Long-lost watch, confiscated by Nazis, returned to family of its original owner
Joan Lladó, who fought for the French resistance, died in a concentration camp just 5 days before it was liberated
In Catalonia, yet another object has now been finally returned to the original owner's descendants after surviving for over 70 years unidentified.
On Friday March 19, a wrist watch confiscated by the Nazis was returned to the closest living relatives of the original owner, Joan Lladó, by the Catalan justice ministry after it was displayed at the #StolenMemory exhibition at the Exile Memorial Museum (MUME) in La Jonquera, in northern Catalonia.
The watch's owner: Joan Lladó
Born in Manresa on December 13, 1914, Lladó was a Catalan exile who fought in the French resistance during the Second World War. Shortly after fleeing his home country in response to the fascist dictator Franco's victory in 1939, he was discovered by the Gestapo in Rennes, Brittany, for collaborating with the resistance there.
He was first imprisoned in a concentration camp in Argelès just north of the French-Catalan border, and then moved to Neuengamme in the north of Germany, where he was prisoner number 30857.
He was finally moved to Ravensbrück and died in April 1945, just 5 days before the camp was liberated, from pneumonia as a consequence of the extremely poor living conditions he endured during his stay there. He was 31 years old.
The #StolenMemory exhibition, on at the MUME from September 26, 2020 until February 14, 2021, displayed over 3,000 personal objects recovered from prisoners at different Nazi camps.
Around a tenth of the objects in the MUME belonged to Catalan and Spanish victims, with 1,904 Catalans having died in Nazi concentration camps.
However, the exhibition essentially collaborated with another key organisation, the Arolsen Archives, which has now collected information on approximately 17.5 million people who fell victim to the Nazi regime.
The grandson of one of Joan Lladó's cousins, Èric Torra, contacted the Arolsen Archives, who told him about the existence of the watch and directed him to the #StolenMemory exhibit, where they had recorded that it was on display.
The combined efforts of the Arolsen Archives and the MUMA exhibition aided the return of Lladó's watch to his family and have done the same with other long-lost personal objects. For example, #StolenMemory led to the return of a watch and chain to the family members of Baldiri Soler, the mayor of Sils, in northern Catalonia, during the Spanish Civil War.
Recovered items were also returned to family members of Josep Vergés, similarly imprisoned at Neuengamme, and born in Soria in the north of Spain.
Other historical memory initiatives
There have been other similar events and organizations working in Catalonia in recent years, including the government, to keep historical memory alive and return long lost items to the relatives of their original owners.

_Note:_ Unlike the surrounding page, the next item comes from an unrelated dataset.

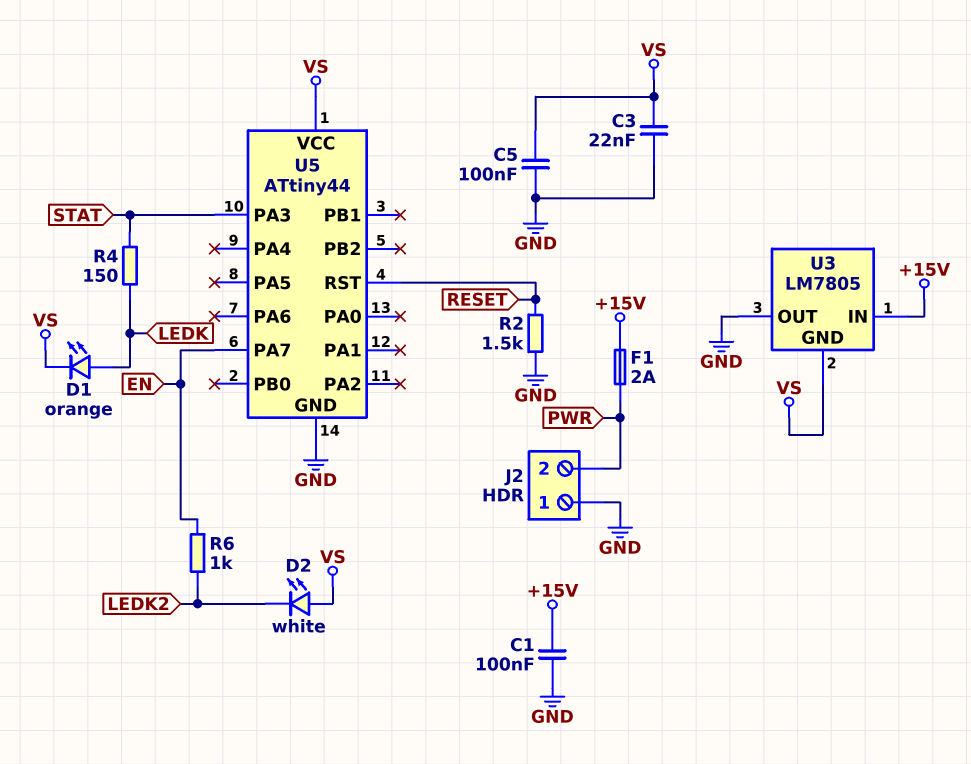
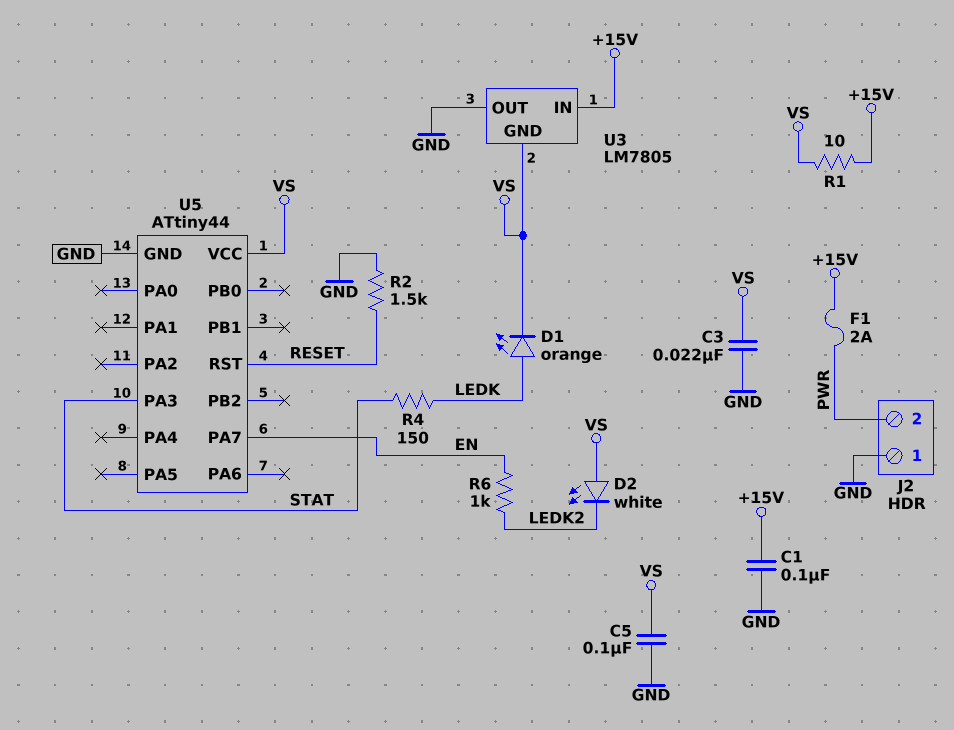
R1: none -> 10 (+15V, VS)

For example, in September 2020 the Stumbling Stones exhibition in the town of Vilafranca de Penedés, south of Barcelona, granted the city a new set of memorials to mark one of the darkest chapters in human history and its impact on Catalan people as part of a worldwide project paying tribute to the victims of Nazi persecution. 101 plaques were placed across Catalonia that month, adding to the 184 aleady there. Its aim was to remove the anonymity of the victims by giving them their own personalized memorial.
"Persecuted and Saved" is another project, council-run, that was launched in the city of Lleida in western Catalonia with the main objective of recovering the memory of the thousands of Jews that crossed the Pyrenees as they fled Nazi persecution. The president of Lleida council travelled all the way from Catalonia to Israel in order to deliver a long lost letter to relatives of the original recipient, Rachel Gerwüz, a victim of persecution against Jews during the Second World War.
Memorial Democràtic (Democratic Memorial), is a public institution focused on recovering Catalan history, which created an audiovisual databank with some thousand interviews, of which more than 400 are available to the public. It particularly focuses on retelling Catalan history from the years 1936-1980, some of the most traumatic times in the country’s history.
The Catalan government has been especially looking for and unearthing graves from the Spanish Civil War, 1936-39, since 2017 when the foreign ministry launched its first 'Mass Grave Plan'.
So far, the initiative has led to 34 sites with mass graves being unearthed and 339 corpses found. In January this year, 61 mass graves were found near an old hospital in Móra d’Ebre, southern Catalonia, which was used during the Battle of Ebre by the republican side.
In an effort to identify the corpses, their DNA will be extracted, and if there any matches with the government's DNA bank, some will be able to be identified. It is unlikely to be successful, but there is the additional hope that a doctor's notebook with the names of around 30 deceased soldiers written down was also found at the site.
There are thought to be at least 527 mass graves still unearthed and 20,000 bodies still unidentified in Catalonia, over 80 years after the end of the conflict.